Ehrlich’s population bomb was first dropped in the pages of New Scientist on 14 December 1967. His article, entitled “Paying the Piper”, began: “The battle to feed humanity is over… Sometime between 1970 and 1985 the world will undergo vast famines – hundreds of millions of people are going to starve to death.” Human numbers, he said, would double in a generation and we had no chance of feeding everyone.

Simon, says Sabin, declared that there were “no limits to growth”. Ehrlich might be right that more people meant more mouths to feed, argued Simon, but they also delivered “more hands to work and brains to think”. As the title of his 600-page riposte to Ehrlich implied, humans were The Ultimate Resource.

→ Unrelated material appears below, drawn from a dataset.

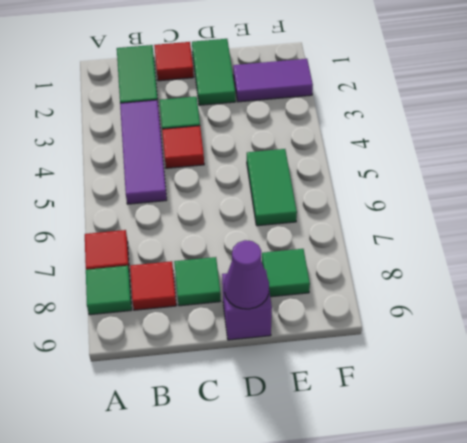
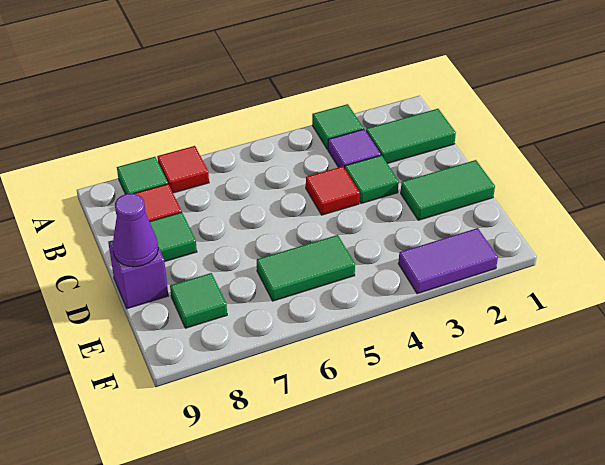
none -> green tile A3 level 1
purple tile B3:B5 level 1 -> purple tile B3 level 1
red tile C1 level 1 -> none
purple tile E2:F2 level 1 -> purple tile F2:F3 level 1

Simon said he would bet that $1000 worth of five metals – chrome, copper, nickel, tin and tungsten, then all in increasingly short supply – would fall in value during the 1980s. Ehrlich accepted the bet, saying prices were bound to rise. Whoever won would compensate the other for the change in price.

A lot was riding on the outcome. It wasn’t just metal prices; two views of Earth’s future were going head to head. There was an inescapable political context, too. The US president at the time, Jimmy Carter, was an ardent environmentalist who pushed US funding for population control programmes. But the man who beat him in the presidential election later that year, Ronald Reagan, was a free-marketeer, anti-environmentalist and passionate opponent of Uncle Sam paying for family planning services.

Simon came out the victor. Over the decade, world population had grown by 800 million, and the global economy boomed. Yet, counter-intuitively for many, the prices of the five metals had fallen by more than 50 per cent. It was, says Sabin, “the triumph of optimism”.

The resource crunch that should have pushed up metal prices turned out, as Simon predicted, to be an illusion. Innovation and market forces ensured that plastics, fibre optics, ceramics and aluminium supplanted the wager’s chosen metals. In October 1990, Ehrlich mailed a cheque to Simon for $576.07. Tellingly, Sabin says, Ehrlich did not even include a note, still less admit he was wrong. Instead he publicly compared Simon to the man who jumps off the Empire State Building and shouts halfway down that everything is going fine.